CompoundPiece: Evaluating and Improving Decompounding Performance of Language Models

While many languages possess processes of joining two or more words to create compound words, previous studies have been typically limited only to languages with excessively productive compound formation (e.g., German, Dutch) and there is no public dataset containing compound and non-compound words across a large number of languages. In this work, we systematically study decompounding, the task of splitting compound words into their constituents, at a wide scale. We first address the data gap by introducing a dataset of 255k compound and non-compound words across 56 diverse languages obtained from Wiktionary. We then use this dataset to evaluate an array of Large Language Models (LLMs) on the decompounding task. We find that LLMs perform poorly, especially on words which are tokenized unfavorably by subword tokenization. We thus introduce a novel methodology to train dedicated models for decompounding. The proposed two-stage procedure relies on a fully self-supervised objective in the first stage, while the second, supervised learning stage optionally fine-tunes the model on the annotated Wiktionary data. Our self-supervised models outperform the prior best unsupervised decompounding models by 13.9% accuracy on average. Our fine-tuned models outperform all prior (language-specific) decompounding tools. Furthermore, we use our models to leverage decompounding during the creation of a subword tokenizer, which we refer to as CompoundPiece. CompoundPiece tokenizes compound words more favorably on average, leading to improved performance on decompounding over an otherwise equivalent model using SentencePiece tokenization.
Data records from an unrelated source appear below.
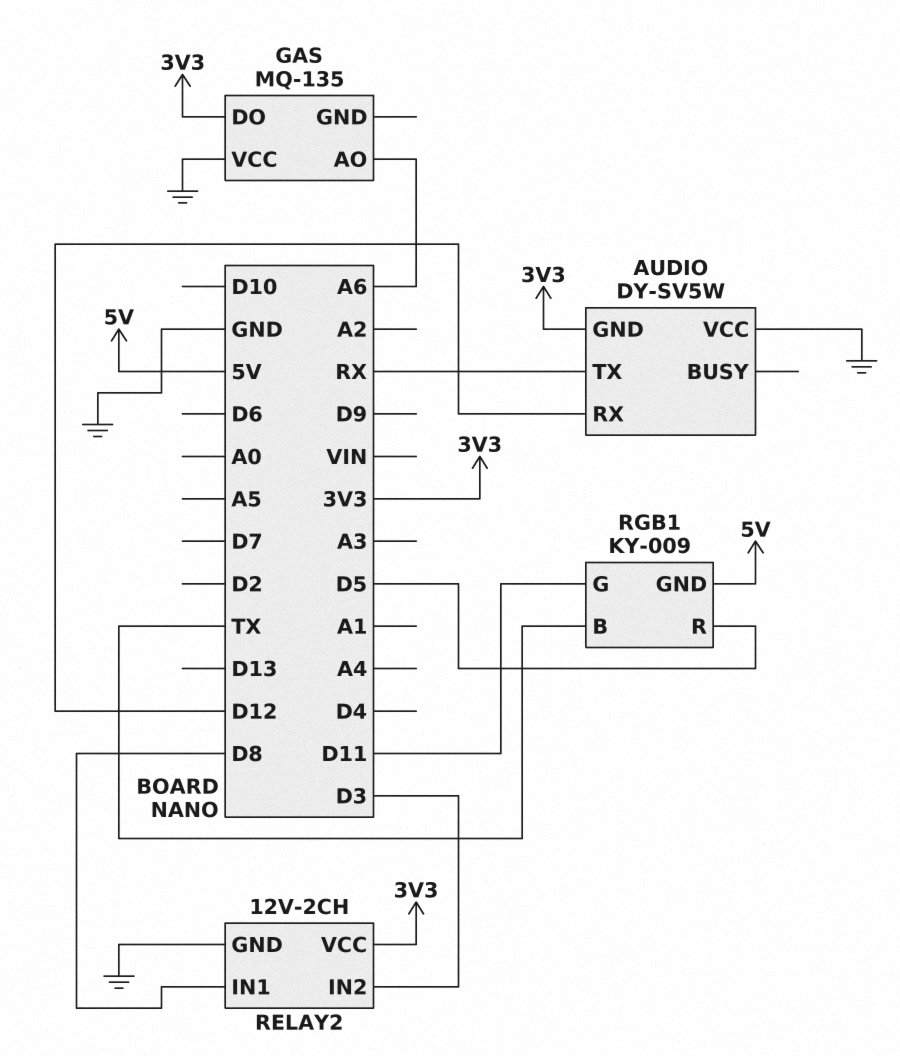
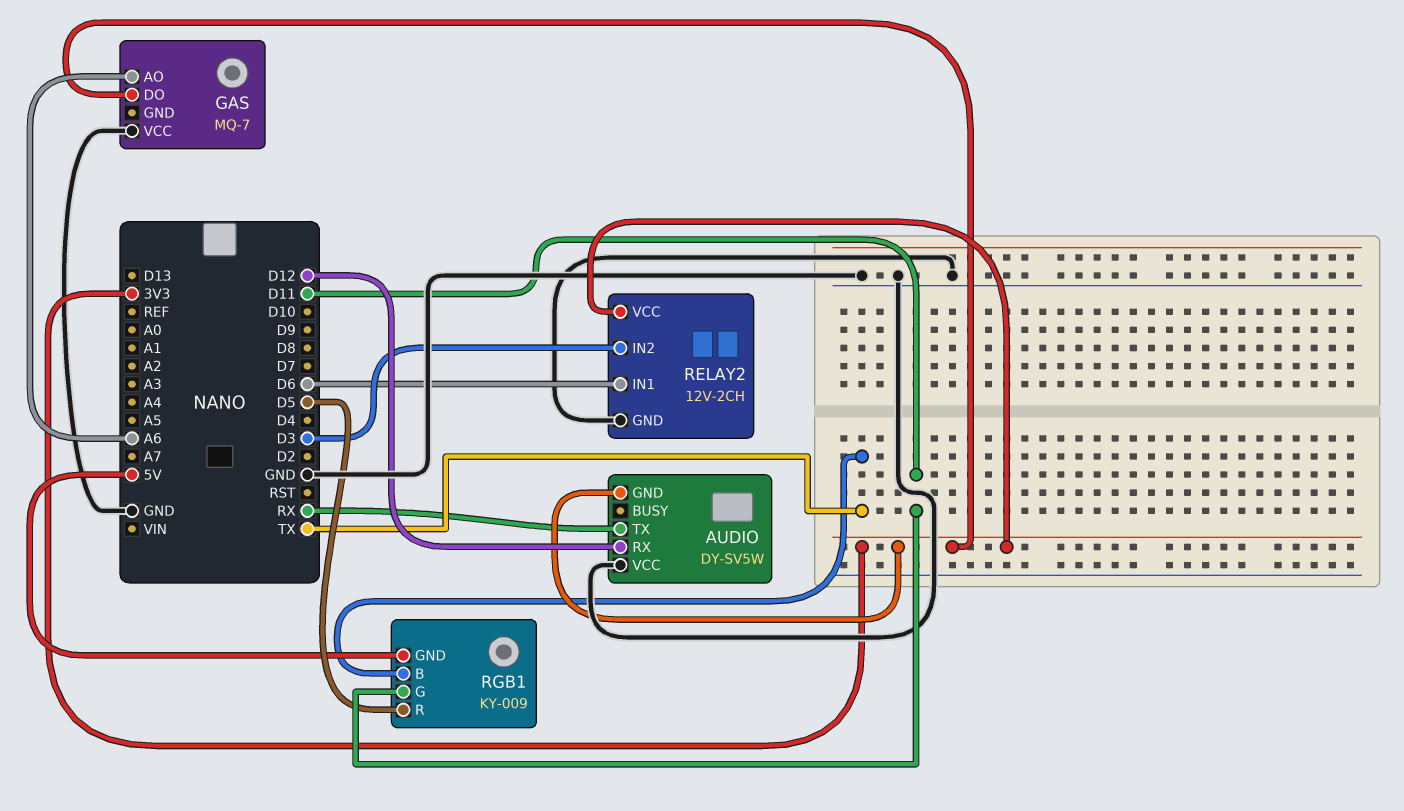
GAS: MQ-135 -> MQ-7
RELAY2 pin IN1: D8 -> D6

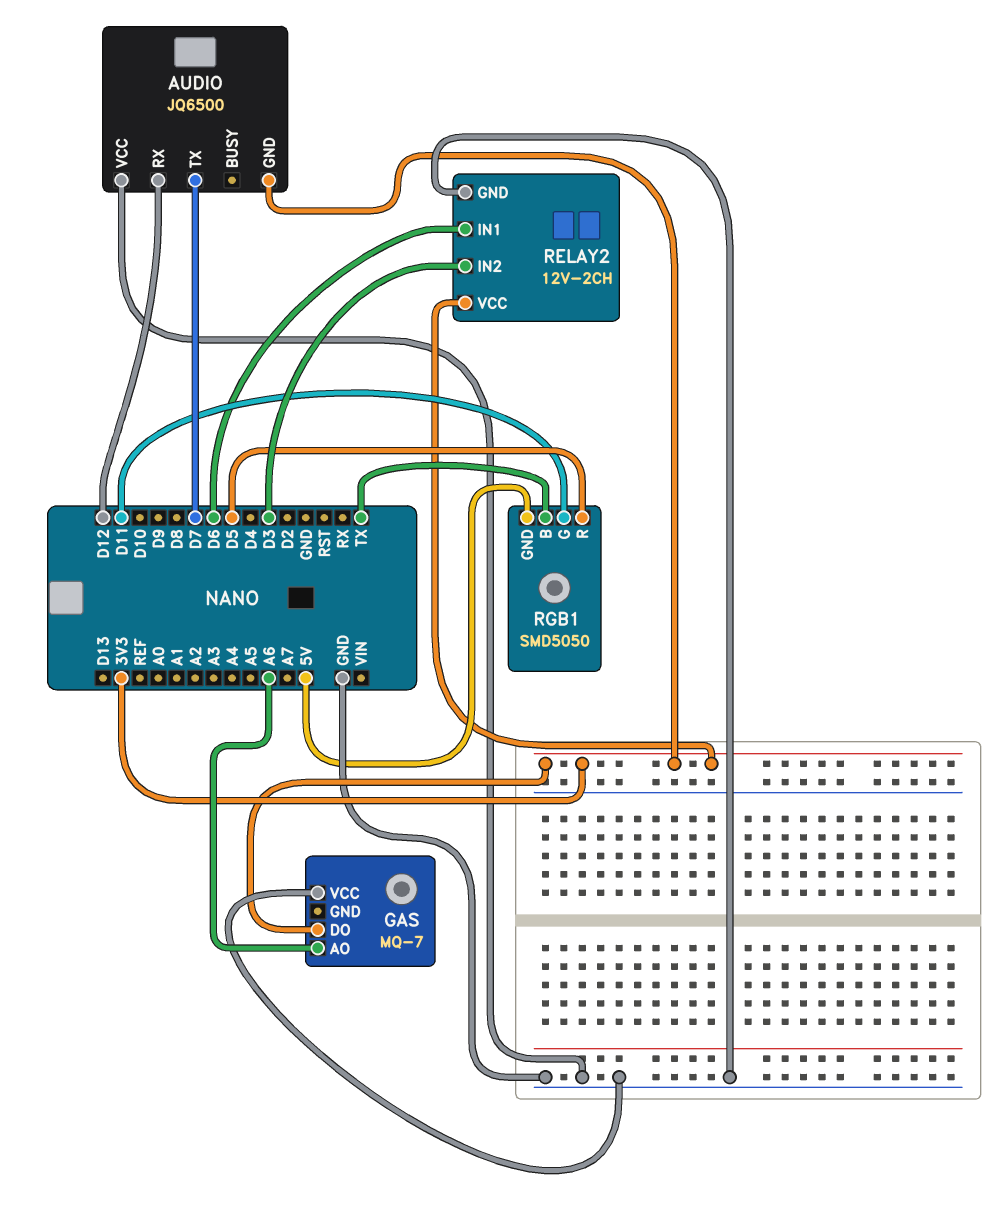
AUDIO: DY-SV5W -> JQ6500
AUDIO pin TX: RX -> D7
RGB1: KY-009 -> SMD5050

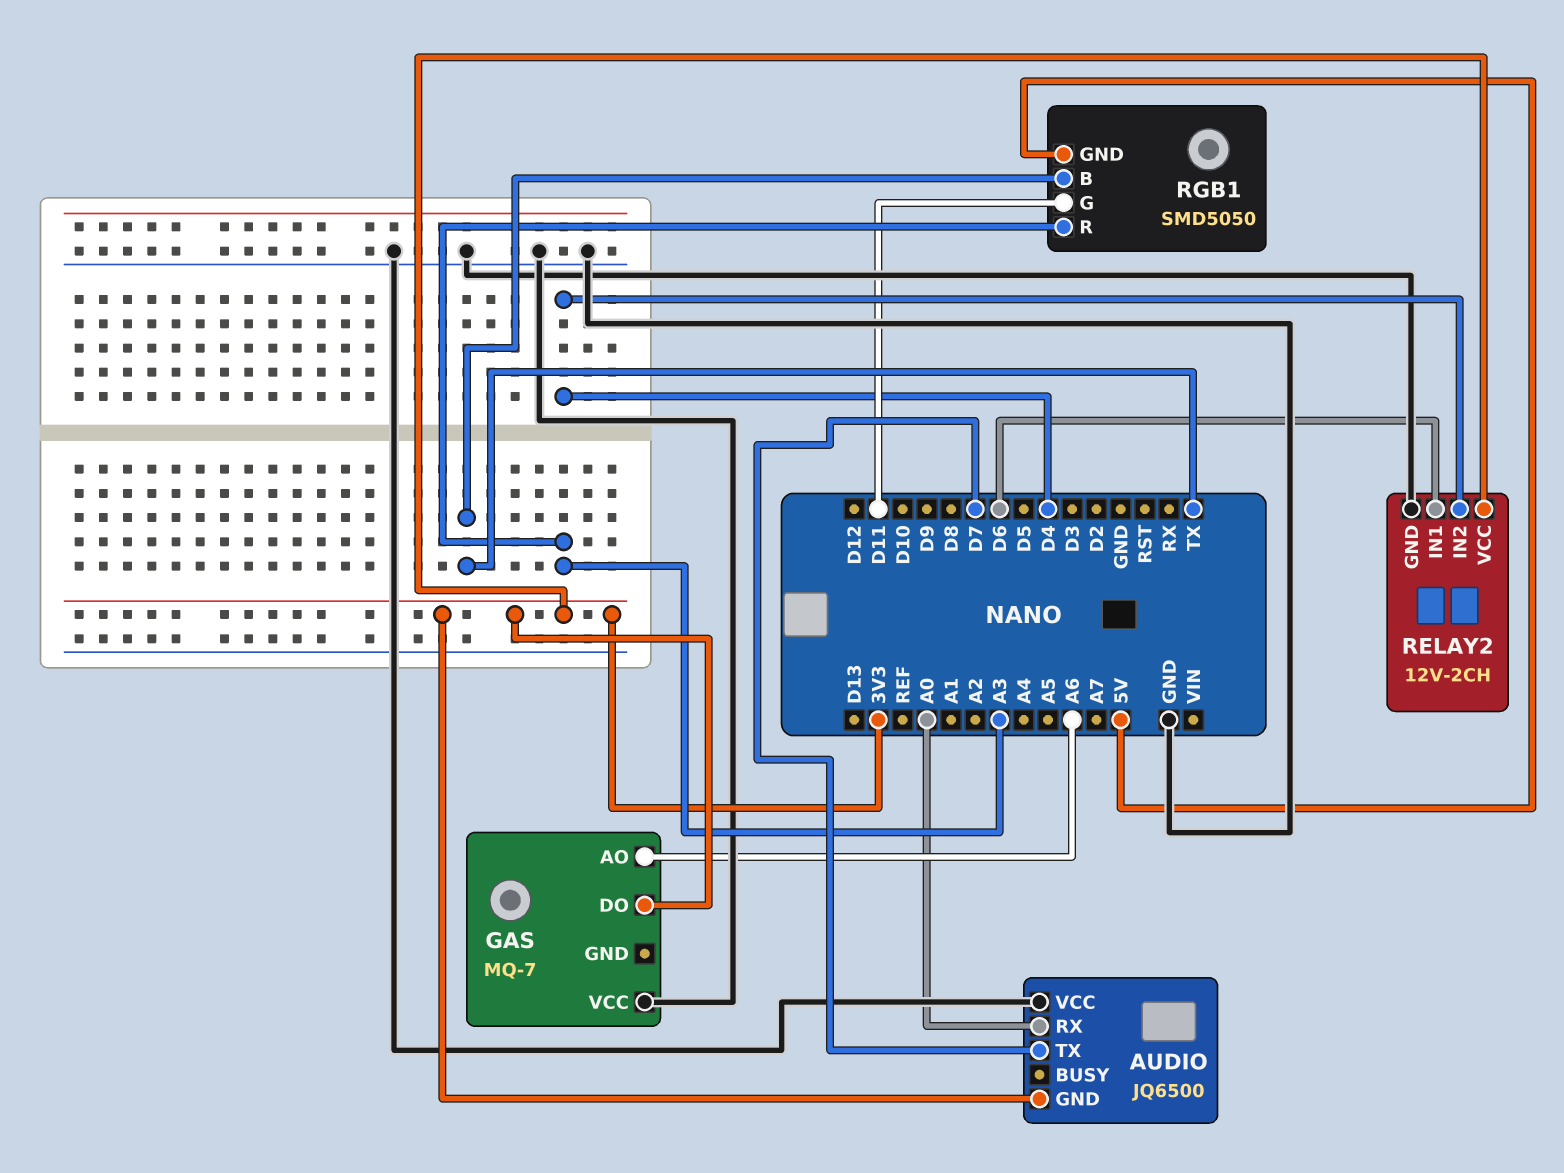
AUDIO pin RX: D12 -> A0
RELAY2 pin IN2: D3 -> D4
RGB1 pin R: D5 -> A3

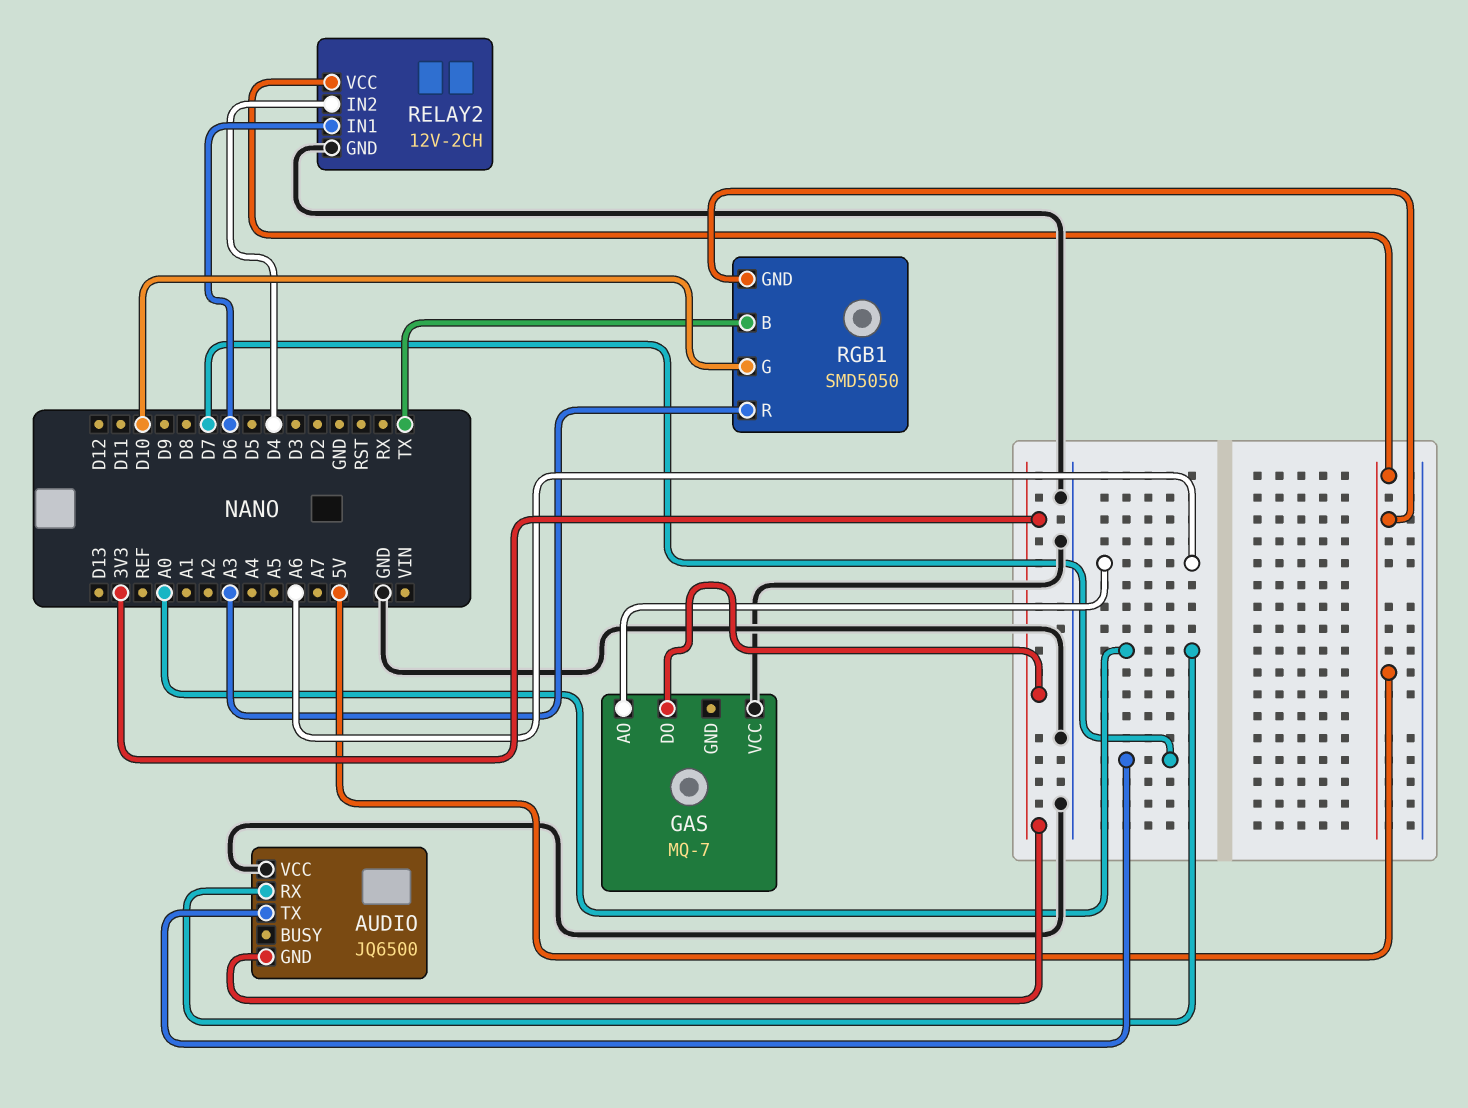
RELAY2 pin VCC: 3V3 -> 5V
RGB1 pin G: D11 -> D10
翻译：尽管许多语言中存在将两个或更多单词组合成复合词的过程，但以往研究通常仅限于复合词构成过度能产的语言（如德语、荷兰语），且尚无包含多种语言复合词与非复合词的公开数据集。本研究系统性地探索了复合词分解——即将复合词拆分为其组成部分的任务——在大规模语言上的应用。我们首先通过引入一个涵盖56种语言、包含25.5万个复合词与非复合词的维基词典数据集，填补了数据空白。随后利用该数据集评估了多种大型语言模型在复合词分解任务上的表现，发现其性能欠佳，尤其在子词分词器不利切分的单词上表现较差。为此，我们提出了一种训练专用复合词分解模型的新方法。该方法采用两阶段流程：第一阶段基于完全自监督目标，第二阶段通过监督学习在标注的维基词典数据上对模型进行可选微调。自监督模型在平均准确率上较此前最优的无监督复合词分解模型提升13.9%，微调模型则超越了所有此前（特定语言）的复合词分解工具。此外，我们利用该模型在构建子词分词器过程中融入复合词分解技术，称之为CompoundPiece。与同等的SentencePiece分词模型相比，CompoundPiece对复合词的平均分词效果更优，从而进一步提升了复合词分解性能。